L'ex presidente Usa Obama al quartire generale della Nike / EPA/STEVE DYKES

Paradise papers, il paradosso fiscale tutto europeo: la Nike opera in Belgio, ma paga tasse (quasi) nulle in Olanda

La multinazionale dovrebbe versare come tutte le aziende Ue un'aliquota del 25%. Ma grazie a scappatoie legali, la quota si riduce al 2%.  Ecco come

Il meccanismo è più o meno questo: apro il centro di distribuzione delle mie scarpe in Belgio, ma mi accordo con il governo locale e con quello olandese per fare in modo che questa azienda risulti come società controllata di un'altra, con sede nei Paesi Bassi. In questo modo, al Belgio assicuro il lavoro a 3mila dipendenti, all'Olanda porto denari che altrimenti non avrebbe avuto. L'Europa è unita e tutti sono felici? Non proprio, perché di fatto ai cittadini belgi e dell'Ue vengono sottratte risorse che sarebbero potute andare a finanziarie servizi pubblici, scuole, startup giovanili. Le altre aziende, che pagano il 25% di tasse, si ritrovano a concorrere con una multinazionale che ne paga appena il 2%. E anche al di là dell'Atlantico qualcuno resta fregato.
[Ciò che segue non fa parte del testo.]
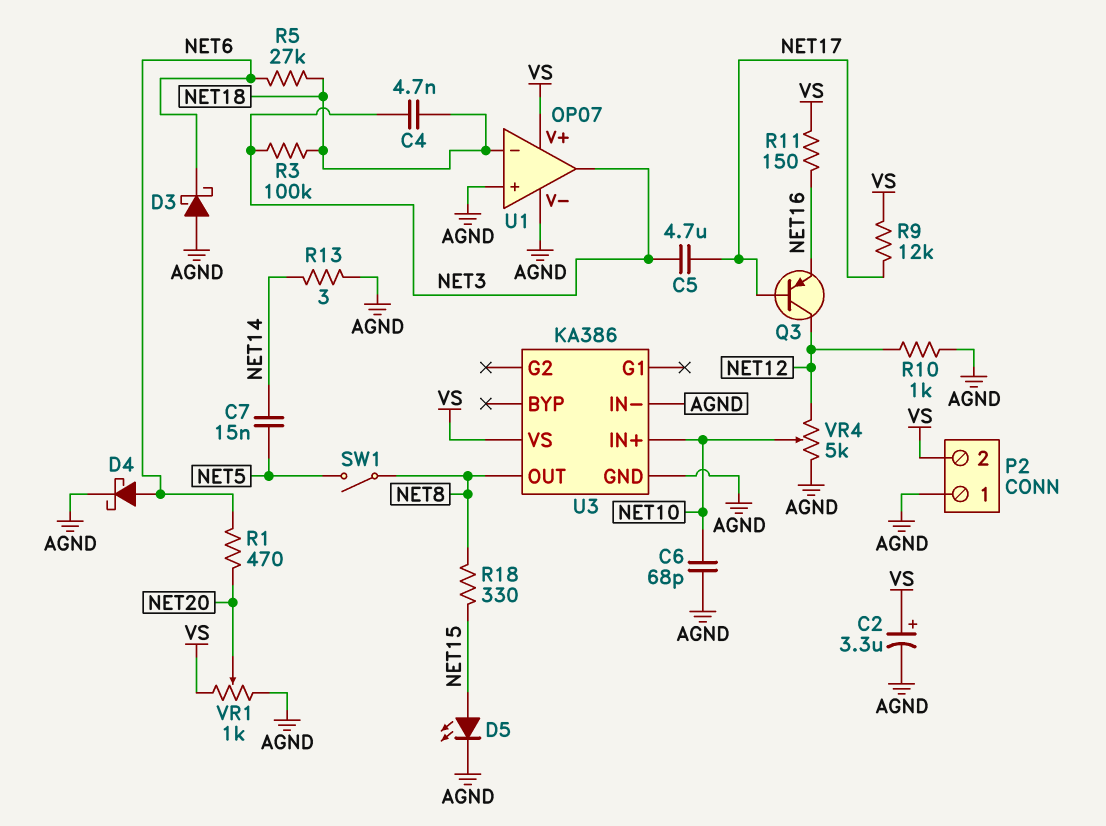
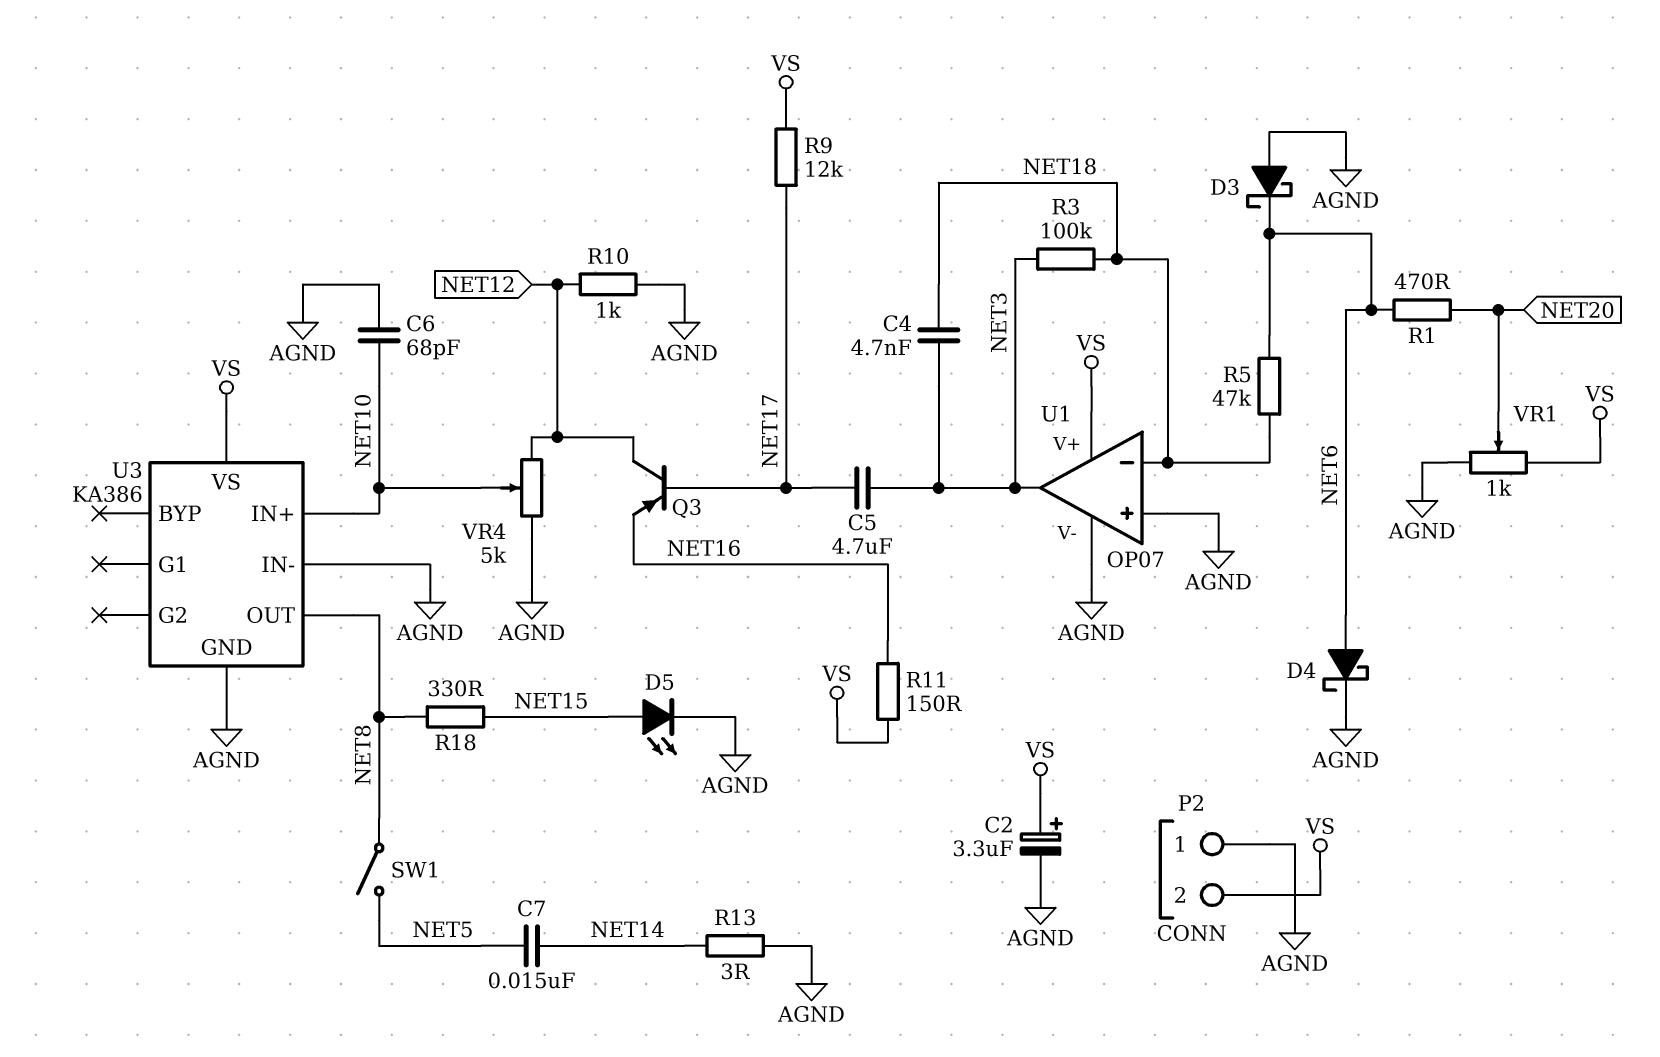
R5: 27k (NET6, NET18) -> 47k (NET6, NET18)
Già, perché la multinazionale in questione è la Nike, uno dei brand più conosciuti al mondo. A rivelare il trucchetto (legale) con cui il colosso dell'abbigliamento sportivo è riuscito a ottenere sconti fiscali da capogiro è la nuova inchiesta del Consorzio internazionale dei giornalisti investigativi (Icij), i cosiddetti Paradise papers

Secondo il quotidiano belga Le Soir, che fa parte del consorzio, la Nike ha aperto il suo centtro di distribuzione per l'Europa, l'Africa e il Medio Oriente a Laakdal, vicino Anversa, la Nike Europe Holding (NEH). Una boccata d'ossigeno per l'occupazione del Belgio, dal momento che qui lavorano quasi 3mila impiegati e altre assunzioni sono programmate nei prossimi mesi. Peccato, pero', che i benefici per i cittadini belgi finiscano qui. 
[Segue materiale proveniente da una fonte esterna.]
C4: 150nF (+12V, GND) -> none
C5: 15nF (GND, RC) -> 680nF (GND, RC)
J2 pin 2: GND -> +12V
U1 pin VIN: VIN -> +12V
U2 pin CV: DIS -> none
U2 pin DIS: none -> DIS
Il centro di Laakdal, infatti, risulta sulla carta come un semplice “prestatore di servizi”, una branca mal remunerata della società olandese NEON, sempre del gruppo Nike. Per quanto i profitti siano legati al centro di distribuzione, la NEH belga dichiarava l'anno scorso un base imponibile di appena 9 milioni di euro, mentre il volume di affari della società olandese NEON superava i 7 miliardi. 

In sostanza, i profitti tassabili sono stati “spostati” dal Belgio all'Olanda, cosa che ha permesso a Nike di pagare una aliquota del 2% anziché del 25%. Secondo il quotidiano francese Le Monde, grazie ai “favori” accordati in Europa, la multinazionale americana è riuscita a ridurre le sue tasse globali dal 25% al 16%. Portando fuori dagli Usa una liquidità pari a 10 miliardi. 

Se l'erario belga non ride, quello di Washington dovrebbe piangere. E se alcuni paesi Ue adesso chiedono all'Olanda di fermare la fuga di capitali, la Nike, stando sempre a Le Monde, fa spallucce e dichiara che tutto è legale. Con molte probabilità, a ragione.